Other EU data authorities have issued specific guidelines that warn against attempting to use this legal loophole to step around GDPR consent requirements. The Irish DPC has rejected this view, and noyb accuses it of engaging in “secret meetings” with Facebook in early 2018 to strike a deal allowing the terms to stand.
Ireland’s history of GDPR fines raises questions
The Irish DPC’s first GDPR fine of substance was issued last month, a $267 million penalty to Facebook-owned WhatsApp. The Irish DPC did not initially seek that amount; its first proposal was for only about 1/4 that amount, and it took a ruling by the EDPB to increase it after other data authorities objected.
This current Facebook ruling may well be headed down the same path, and it may prove to be the only way to get the Irish DPC to levy substantial GDPR fines. Aside from the WhatsApp fine, Ireland has only issued eight GDPR fines to date and seven were to businesses local to the country rather than the foreign tech companies that pack Dublin for use as their EU headquarters. The only other fine to a Big Tech firm was to Twitter in late 2020, and that €450,000 penalty was also widely criticized for being too small.
Aside from the penalty amounts, there is concern about this ruling being set as a precedent. If Facebook is allowed to simply couch user consent and data processing agreements in the language of a contract to bypass being subject to GDPR rules, why would every company not do the same? Those based in other countries might run into difficulty, but the lion’s share of major tech companies are in Dublin due to its favorable perks.
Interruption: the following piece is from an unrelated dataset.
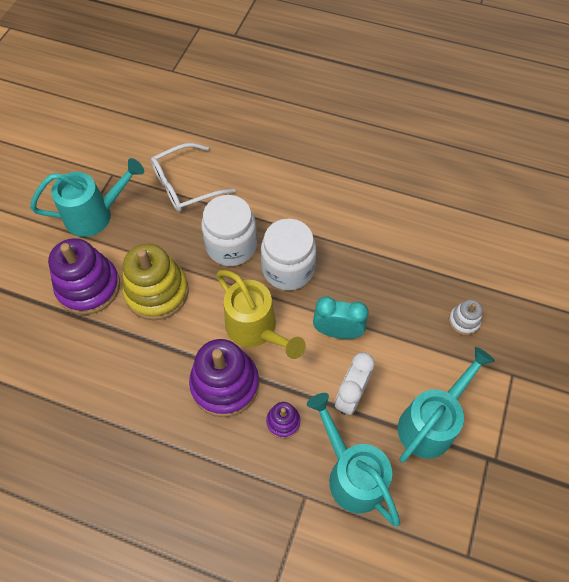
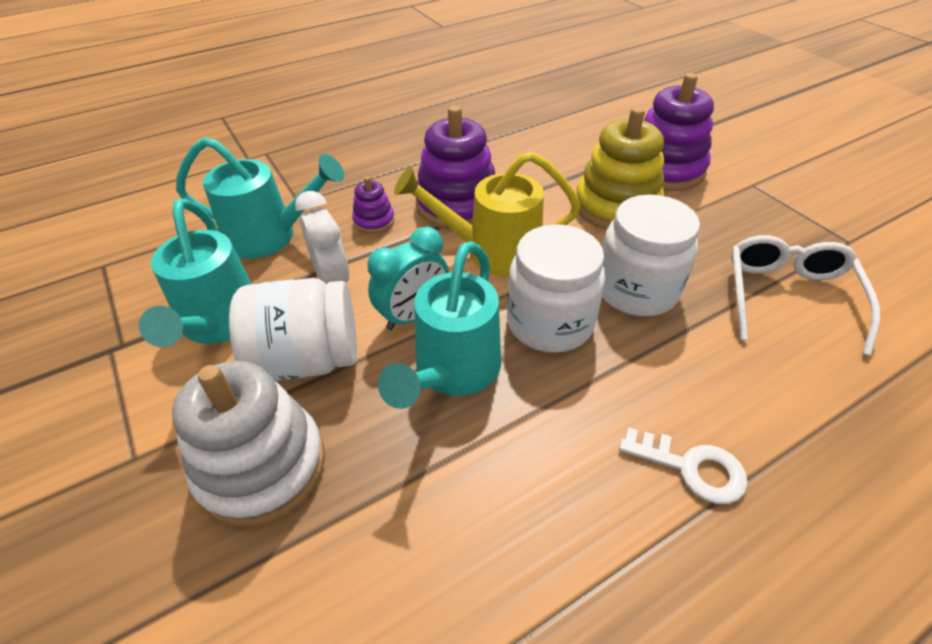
camera: 130 degrees right, 15 degrees down
(95, 215) = (776, 206): turquoise watering can -> turquoise watering can (452, 372)
(322, 183) = (692, 468): none -> white key
(407, 355) = (306, 359): none -> white jar
(464, 321) = (261, 466): white stacking toy -> white stacking toy, size x2.08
In the interim, Facebook can continue to operate (and process user data) in the EU as it always has. The process of hashing things out amongst the other data authorities and the EDPB could take months or even years, based on prior examples.Irish DPC's three-year investigation into Facebook's #consent and transparency violations resulted in proposed maximum #GDPR fine of $42 million, or what the company makes roughly every two hours. #privacy #respectdataClick to Tweet
Cillian Kieran, CEO of Ethyca, notes that this situation is another indication that GDPR fines and processes are in need of re-evaluation to ensure that meaningful enforcement actually occurs: “The decision includes a fine that is one-hundredth of the possible fine under GDPR. Article 83 of GDPR requires fines to be effective, proportionate and dissuasive. How can the fine in the draft decision, an amount which Facebook recovers in revenue within less than 5 hours on average, possibly be dissuasive? … Maybe if the Irish DPC did not form a bottleneck on dozens of GDPR investigations, we would be getting these vital interpretations on consent and other legal bases sooner than three and a half years after GDPR takes effect … Our policies and systems are in dire need of consistency; we need consistent legal definitions and applications of legal bases for processing, and they need to be designed into the technical systems themselves. I agree with Schrems that this decision is disappointing and inadequate, both in the fine and in the interpretation of contracts versus consent.”